この日解説を担当した元カージナルスの田口壮氏とのやり取りでは、「相当、疲れてると思いますけど、いつ、行くっていう話になったんですか?」と聞かれ、「昨日投げ終わって、夜に治療して、一応備えてはいましたけど、今日練習して、休んでたら、いくかもみたいになって、気付いたら試合が始まって、ブルペンにいて、負けてたけど、途中で追いついて、気付いたらマウンドにいました。もう最高の気分です」(同)と答えている。記者会見では「最後に何を投げたのか思い出せない」との発言もあった。ド軍勝利のヒントはこの発言の中にある。とりわけ注目すべきは「無心」「野球少年に戻った」「気付いたらマウンドにいた」、この3つのフレーズだ。野球少年の真髄は「好きなことに打ち込む」ことに尽きる。少年たちは勝ち負けそっちのけで、無心で野球にのめり込む。投げて、打って、走る。これが大好きなのだ。
山本は最後の最後に野球少年に戻った。勝ち負けはどうでもいい。投手として最高の舞台で投げられる。勝負は意識しなかったのではないか。好きなことを好きなようにやる。肉体的には疲労困憊だったはずだ。だが気持ちは野球少年。

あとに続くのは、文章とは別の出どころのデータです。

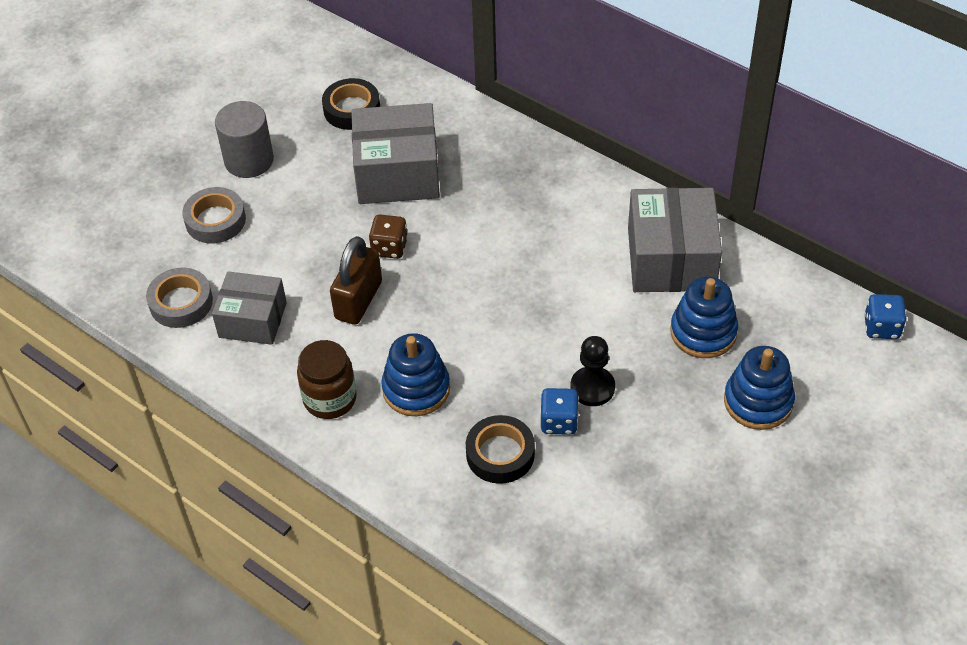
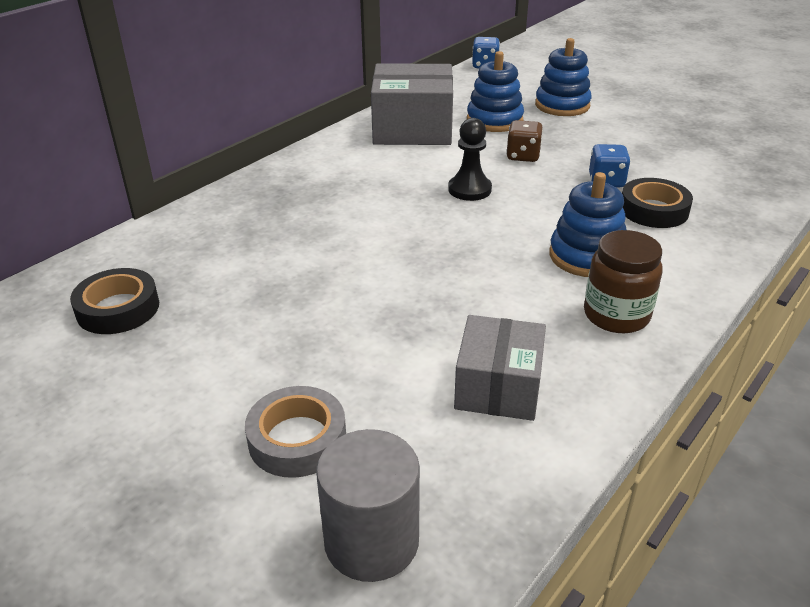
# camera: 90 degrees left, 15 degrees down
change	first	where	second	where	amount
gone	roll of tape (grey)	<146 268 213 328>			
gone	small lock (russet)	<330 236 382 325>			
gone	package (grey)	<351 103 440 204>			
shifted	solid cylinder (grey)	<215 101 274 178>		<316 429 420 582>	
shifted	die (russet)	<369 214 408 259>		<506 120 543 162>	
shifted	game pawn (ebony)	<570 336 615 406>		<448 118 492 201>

初心にかえった山本の投球に、このシリーズ大活躍のカーク捕手はダブルプレーに切って取られた。7戦を通して守勢に回ることが多かったド軍、勝った試合はすべて僅差。猛攻を耐え忍んだチーム力にも、能力を超えた何かが宿っていた気がする。無心、無我、無欲。山本は最後の最後に一種の“悟り”に近い心境になったのではないか。若い選手が多いブ軍は強烈な勝利への意欲に燃えていた。その意欲を山本は一瞬の悟りで凌いだ。どんなスポーツにも共通する。勝利の方程式は無心になれた方に味方する。女神はドジャーズに微笑んだ。野球史に残る名勝負、末永く語り継がれることだろう。